Learning Objectives – Class 2
After today’s lecture, and after working the homework problems, the student should be able to
- Determine the amount of money required to be invested to acquire a given amount of money at some time in the future.
- Know the meaning of, and be able to solve economic problems involving equivalence.
- Be able to use the rule of 72 in economics problems.
- Be able to solve problems in which sub-compounding periods are involved.
- Be able to solve problems in which continuous compounding is involved.
- Utilize and solve economic equivalence problems using any of the standard cash flow series equations.
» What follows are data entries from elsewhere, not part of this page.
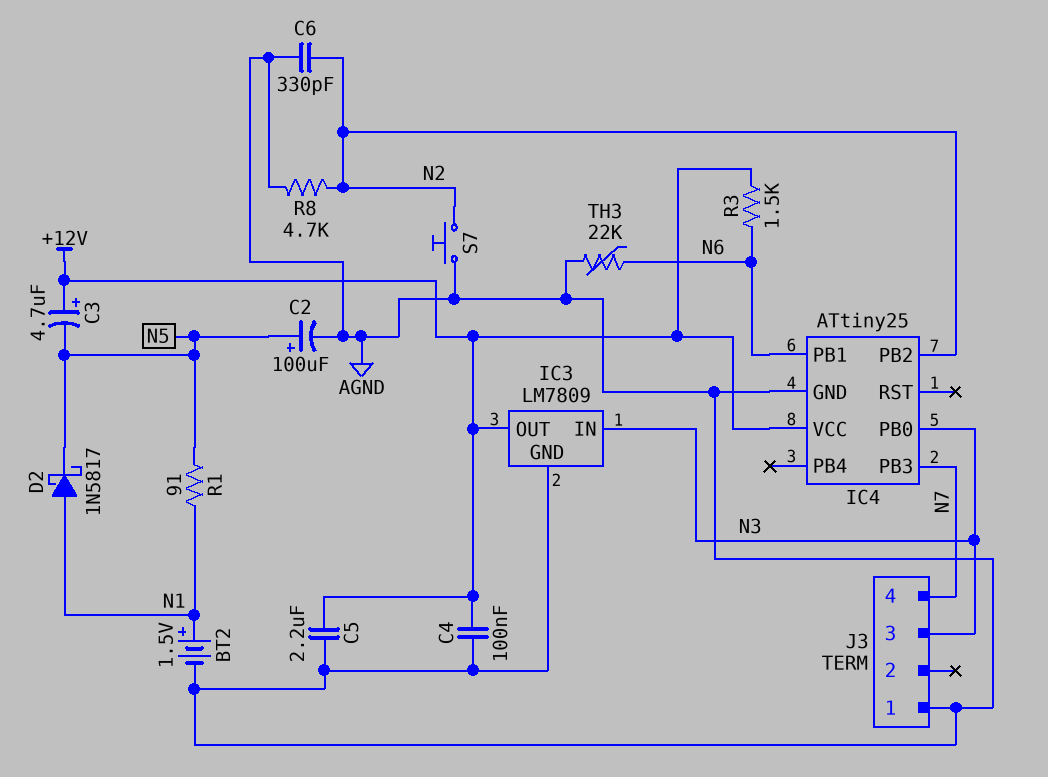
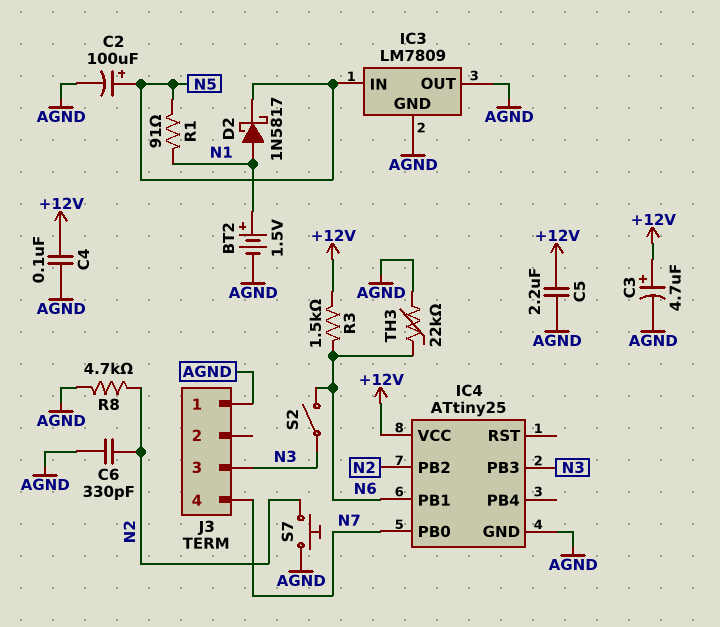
C3: 4.7uF (plus +12V, minus N5) -> 4.7uF (plus +12V, minus AGND)
IC3 pin IN: N3 -> N5
IC3 pin OUT: +12V -> AGND
IC4 pin PB0: N3 -> N7
IC4 pin PB3: N7 -> N3
S2: none -> switch (N3, N6)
Topics covered in today’s class
Emphasize drawing of cash flow diagrams
Emphasize EQUIVALENCE
Emphasize that when a bank says 6% interest, they mean 6% nominal per year, not 6% per month, not 6% per day, not anything else!
Derive Economic Formulas <–Print out this page and bring it to class with you.
- Move money from future to present
- Move money from present to future
- Move money from future to annual
- Move money from annual to future
- Move money from future to gradient
- Move money from gradient to future
Rule of 72 – 1% for 72 years = 2.047, 2% for 36 years = 2.039, 4% for 18 years = 2.026, 8% for 9 years = 1.999, etc.
Nominal and effective interest rate for sub-compounding periods
- $1 at 12%/year (nominal) compounded once a year: F = $1(1+0.12)^1 = $1.12, so itrue = ($1.12-$1.00)/$1.00 which is a true rate of 0.12 = 12% /year
- $1 at 12%/year (nominal) compounded every 6 months: F = $1(1+0.12/2)^2 = $1.1236 which is a true rate of 12.36% /year
- $1 at 12%/year (nominal) compounded monthly: F = $1(1+ 0.12/12)^12 = $1.126825 which is a true rate of 12.6825% /year
- $1 at 12%/year (nominal) compounded secondly: F = $1(1+ 0.12/(365*24*60*60))^(365*24*60*60) = $1.1273129 which is a true rate of 12.73129% /year
Show economics shorthand conventions: F = P[ 1 + i ] n = P [ F / P , i , n ]
Show where materials available for use on the exam can be found. <–Print this out and bring it to class with you.